Kampfdelfin

Krim-Annexion

Russische Marine hat jetzt Kampf-Delfine

Wettrüsten der anderen Art: Kriegsdelfine sollen feindliche Schwimmer ausschalten.

Nach dem Anschluss der Krim-Halbinsel zu Russland, schreitet die russische Übernahme des ehemaligen ukranischen Landes zügig voran. Alles, was sich auf der Krim befindet, gehört nun zu Russland. Und damit rücken ganz besondere Säugetiere wieder in den Mittelpunkt militärischer Interessen: speziell ausgebildete Delfine, die sich ab sofort in Putins "Waffen-Repertoire" finden.

Delfine schalten feindliche Schwimmer aus
Die Marine bildet seit den 1960-er Jahren Delfine im staatlichen Ozeanarium in Sewastopol auf der Krim aus. Die Tiere werden darauf abgerichtet, feindliche Schwimmer und Taucher auszuschalten. Außerdem können sie Bomben unter Wasser dponieren. Nun sollen die Säuger noch gefährlicher gemacht werden: Ukrainsiche Forscher sollen Spezial-Waffen wie Unterwasser-Messer und "Unterwasser-Pistolen entwickelt haben.
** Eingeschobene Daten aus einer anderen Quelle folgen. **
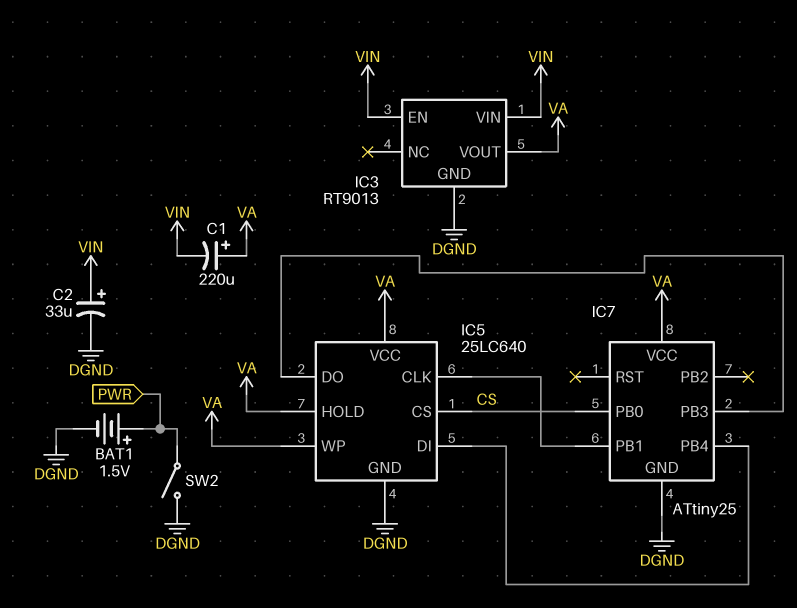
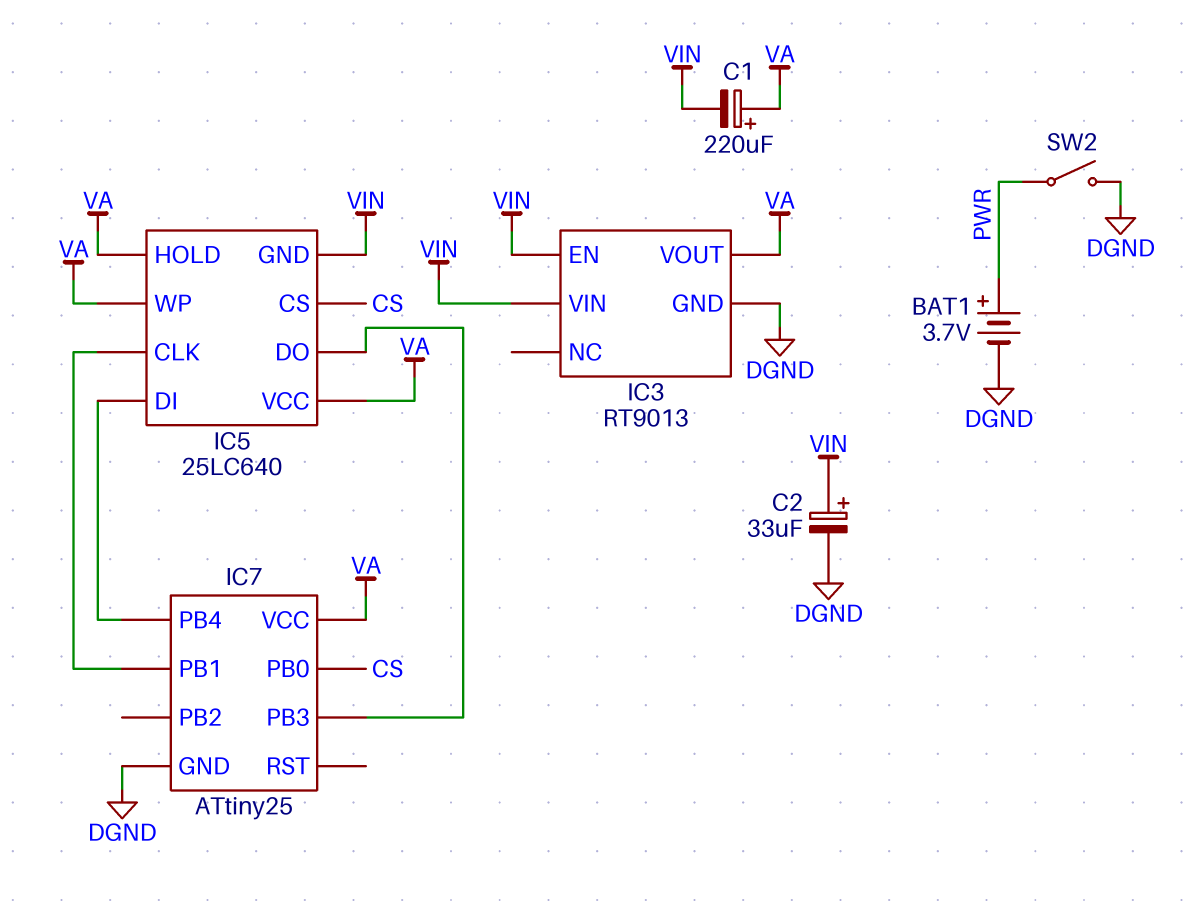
BAT1: 1.5V (plus PWR, minus DGND) -> 3.7V (plus PWR, minus DGND)
IC5 pin GND: DGND -> VIN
"Gleichgewicht des Schreckens" wieder intakt
Die russische Marine möchte nach der Annexion das Delfin-Programm weiterentwickelen und die "operative Effizienz" der Tiere steigern, berichetet die russische Nachrichtenagentur RIA. Die Ukraine wollte das Kampf-Delfin-Programm Ende des Monats einstellen, aber Putin erkannte das "Potential" der Tiere. Denn auch die US-Navy hat Delfintruppen. Das "Gleichgewicht des Schreckens" zwischen Russland und USA ist somit nach Putins Auffassung wieder intakt.